La puissance mystérieuse elle-même qui les crée ne sera pas mieux comprise dans sa vraie nature et dans ses procédés. La manière dont elle élabore ses conceptions et les exécute sera aussi impossible à deviner ; son atelier est fermé aux regards indiscrets du profane qui voudrait y pénétrer. Le travail de l’imagination se réduit à combiner des formes abstraites avec des idées abstraites ; rien à travers ces formes n’apparait et ne reluit. Partout de froids concepts associés à des formes ou des représentations abstraites par un procédé artificiel. L’opération artistique n’est autre qu’une évocation de spectres ou de fantômes. — Tel est le cercle dans lequel est enfermée l’esthétique kantienne avec le subjectivisme. Quant au problème de la division des arts, si elle vient à l’aborder, il est inévitable qu’elle vienne se briser contre cet écueil. L’art étant inconnu dans son idée, comment en reconnaître, en distinguer et en coordonner les formes ? En supposant que le problème soit pris au sérieux, on n’aura qu’une classification artificielle, peut-être, par certains côtés, étrange et bizarre, qui n’offrira rien de naturel.

C’est ce qu’il est facile de vérifier chez le maître et chez les disciples.

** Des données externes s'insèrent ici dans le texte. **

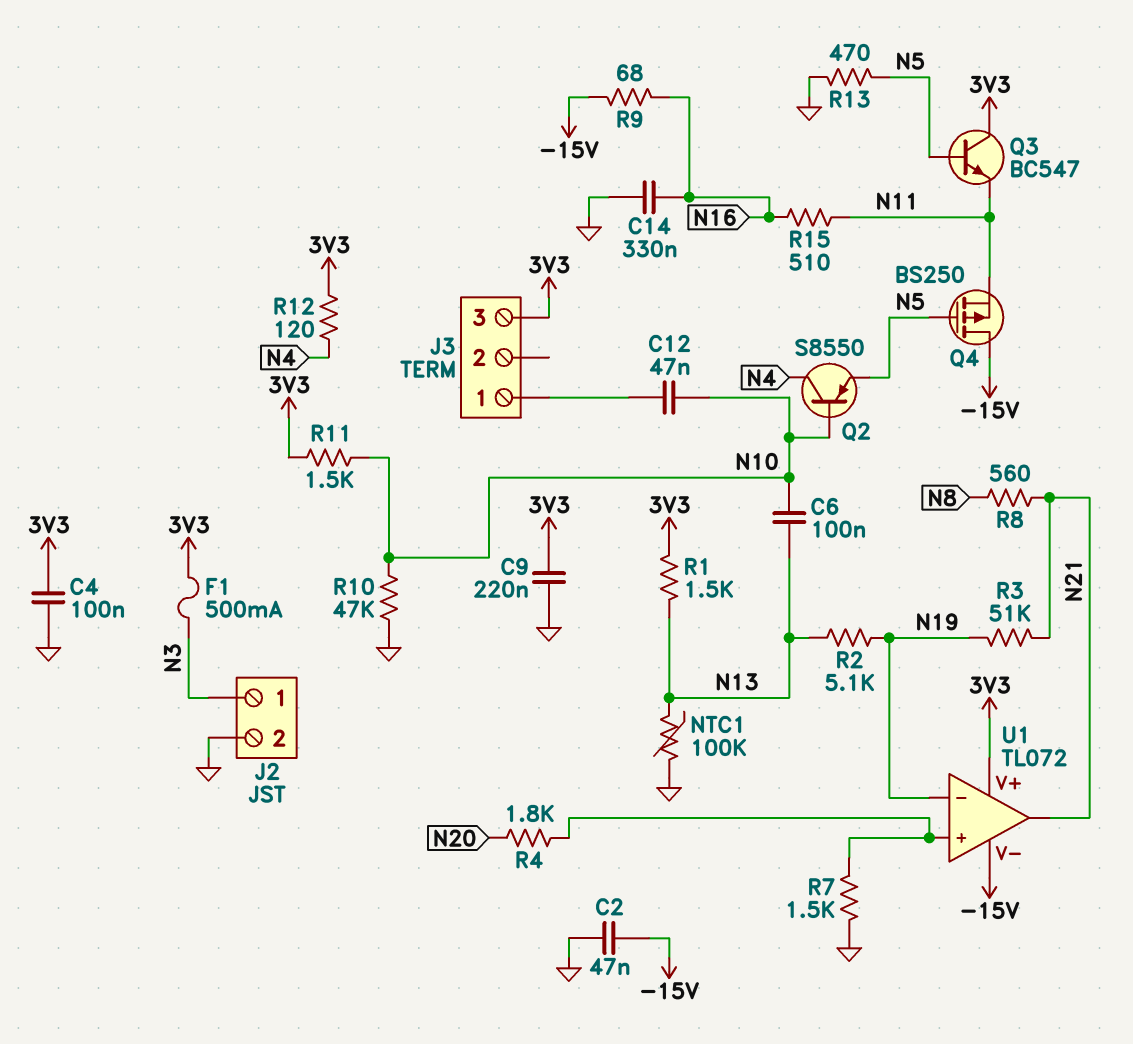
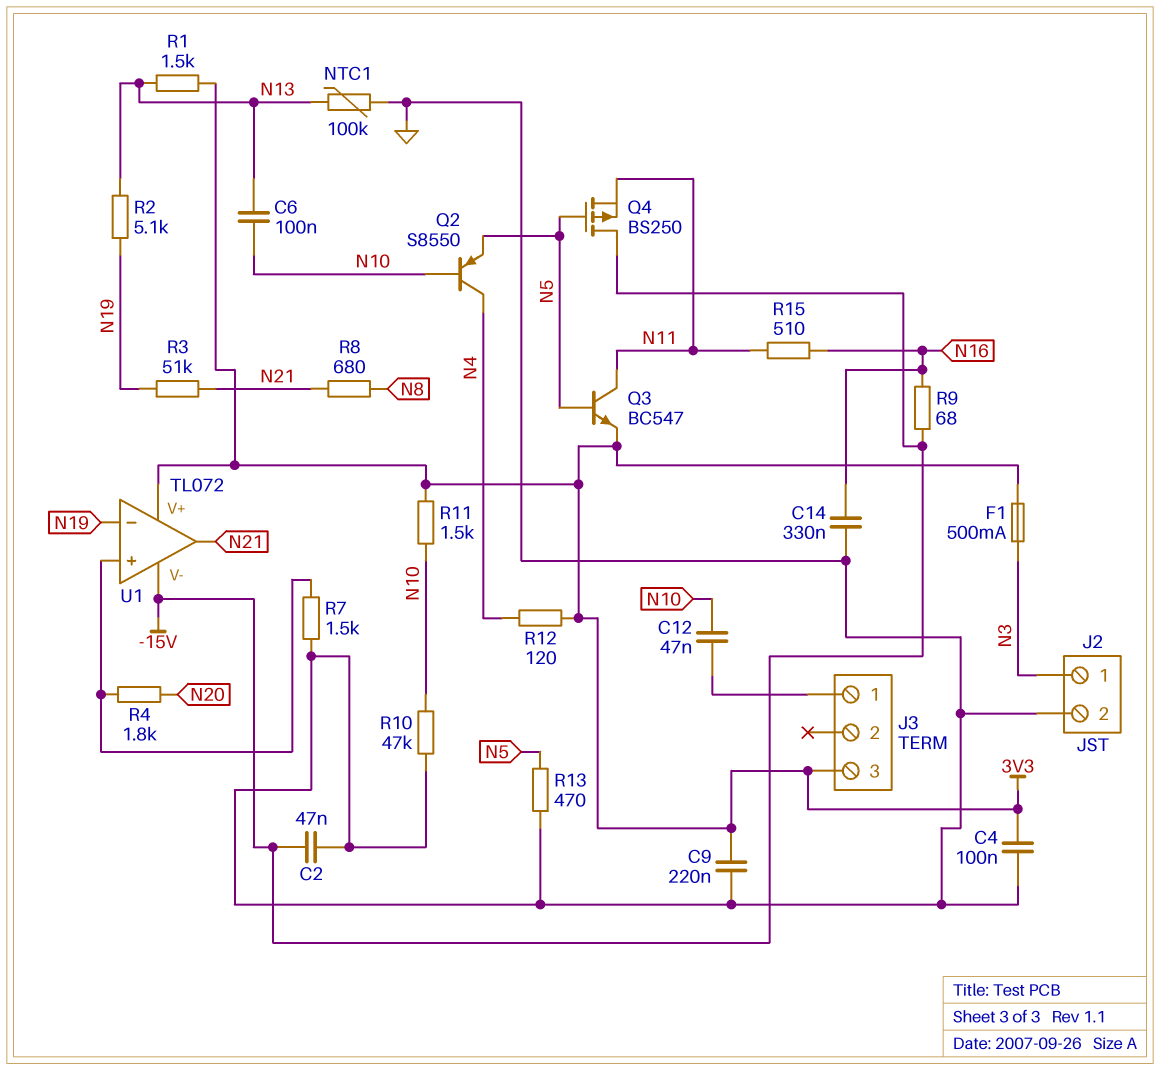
Q3: NPN BC547 (B N5, C 3V3, E N11) -> NPN BC547 (B N5, C N11, E 3V3)
R8: 560 (N8, N21) -> 680 (N8, N21)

L’art, pour Kant, qu’est-il ? Une création de l’esprit distincte des productions de la nature en ce qu’elle émane de l’activité libre (Krit. der Urth., XLIII). L’artiste agit avec conscience, la nature sans conscience. L’art est le pouvoir opposé au connaître (Können, Kennen). L’art n’est pas le métier en ce qu’il est libéral, celui-ci mercenaire, et c’est ce qui distingue l’artiste de l’artisan. — Ces distinctions sont fort justes, mais ne disent pas ce qu’est l’art en lui-même. Kant distingue très bien les arts utiles et les beaux-arts, les uns ayant leur fin hors d’eux-mêmes, ceux-ci en eux-mêmes (finalité externe, finalité interne), Mais cela n’avance en rien le problème de la nature de l’art. L’art a pour fin le libre jeu des facultés humaines. Ceci est un trait de génie, et Kant a rencontré merveilleusement juste. L’art établit l’accord des deux grandes facultés de l’esprit, la raison et la sensibilité. Mais pourquoi cet accord ? et comment se fait-il ? Est-ce l’effet d’une simple association, une conformité qu’une comparaison établit ou découvre ?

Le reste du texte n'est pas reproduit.